3.4. Statistical Analysis

The combined data were subjected to ANOVA using the procedure of general linear model (PROC GLM) (SAS version 9.1, SAS Institute Inc., Cary, NC, USA) to determine the effects of accessions, germplasm origin, seed coat color and MG on variability of carotenoid and chlorophyll concentrations. Accession, germplasm origin, MG and seed color were considered as fixed effects, while locations together with years were set as random effects. Differences were considered statistically significant at p < 0.05. Multiple comparisons of means were performed using Tukey’s honestly significant difference (HSD) test. Boxplots were drawn to show the distribution and variation of seed carotenoid and chlorophyll compositions among the four countries of origin, seven MGs as well as four seed coat color types.
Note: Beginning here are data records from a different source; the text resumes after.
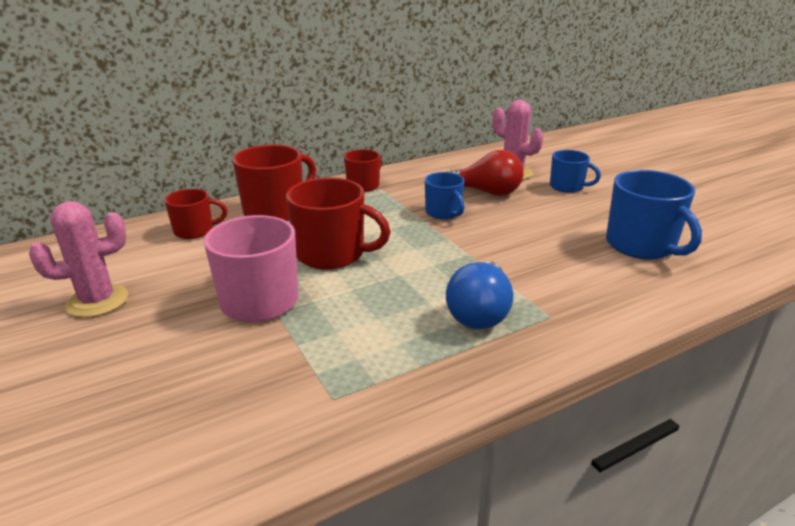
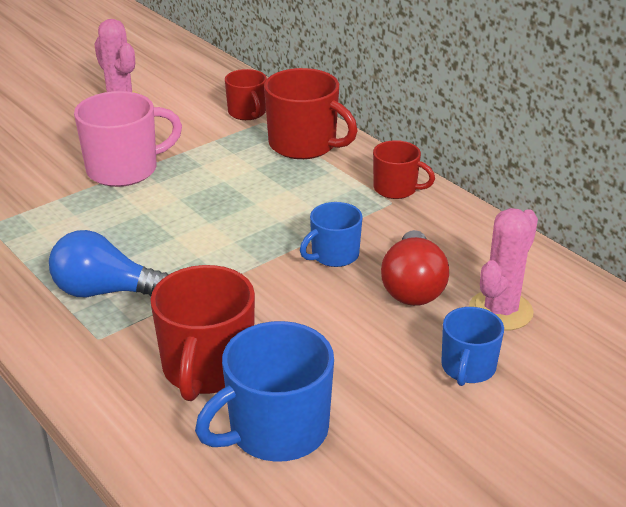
camera: 80 degrees right, 5 degrees up
(332, 254) = (212, 193): red mug -> red mug (207, 368)

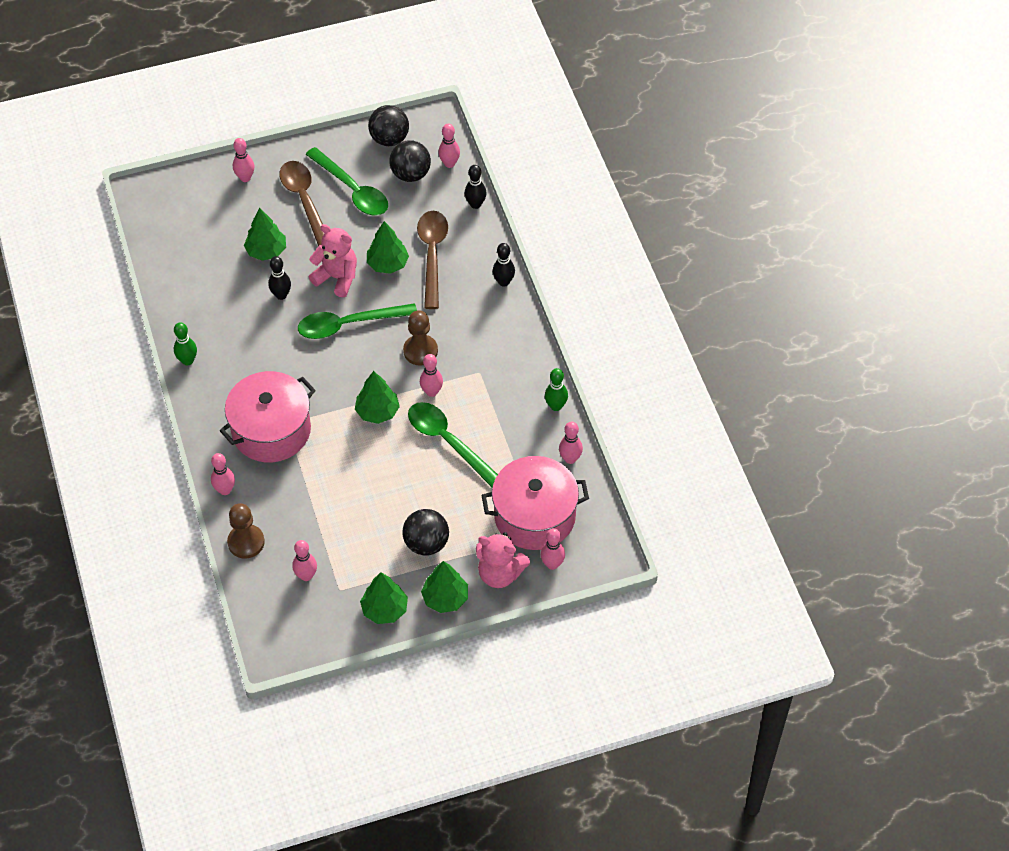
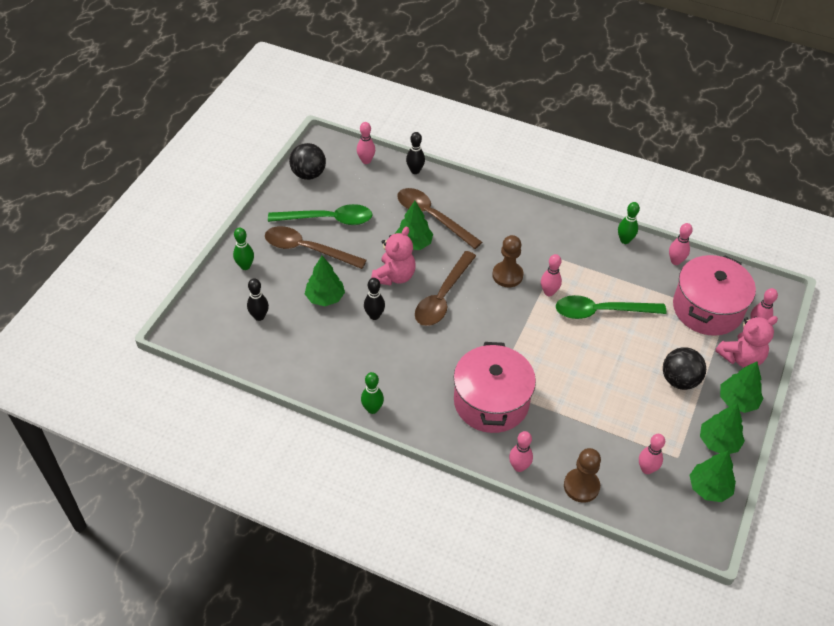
camera: 50 degrees left, 5 degrees down
(245, 178) = (245, 266): pink bowling pin -> green bowling pin
(337, 278) = (394, 276): pink teddy bear -> pink teddy bear turned 135 degrees clockwise
(348, 324) = (442, 297): green spoon -> brown spoon
(377, 412) = (536, 331): green tree -> green tree (709, 488)
(410, 174) = (351, 184): black ball -> none
(503, 282) = (495, 199): black bowling pin -> black bowling pin (259, 316)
Principal component analysis (PCA) was performed to identify components with high discriminatory properties, which in turn were used to group accessions based on their origin and seed coat color as well as to show the contribution of each component to the total variation among the countries of origin and seed color types. Regression analysis was performed to establish the relationship between 100-seed weight and lipophilic components within the corresponding seed coat colors. The PCA, regression analysis and boxplots were analyzed using R statistical software version 3.6.3 (R Foundation for Statistical Computing, Vienna, Austria).

4. Conclusions

In this study, the variability in concentrations of carotenoids and chlorophylls across soybeans of diversified origin along with various seed coat colors and MGs were investigated. The results showed that carotenoids and chlorophylls varied in terms of countries of origin, genotype, seed coat color and MGs. Wide variation existed among individual and total carotenoids as well as chlorophyll levels in soybeans. Chinese and Japanese soybeans contained lower total carotenoids, while Russian and USA soybeans produced significantly similar high contents. The higher total chlorophylls were largely observed in Russian, followed by Chinese. In terms of seed coat colors, black soybeans contained significantly abundant concentrations of carotenoids and chlorophylls, implying that black soybeans are rich sources of lipophilic pigments. Higher carotenoid and chlorophyll concentrations were significantly presented in early- rather than late-maturing soybeans, showing that MG should be considered as an influential factor in soybean seed compositions. Altogether, this result demonstrates that germplasm origin, seed coat color, MG and 100-seed weight differently affected the concentrations of targeted carotenoid and chlorophyll components in soybean seeds. Understanding the profile of carotenoids and chlorophylls in soybeans and their responses to germplasm origin, seed coat color and MGs is necessary to better improve the quality and bioactive constituents of soybean seeds and ultimately provide valuable information to modern food industries developing nutrient dense foods.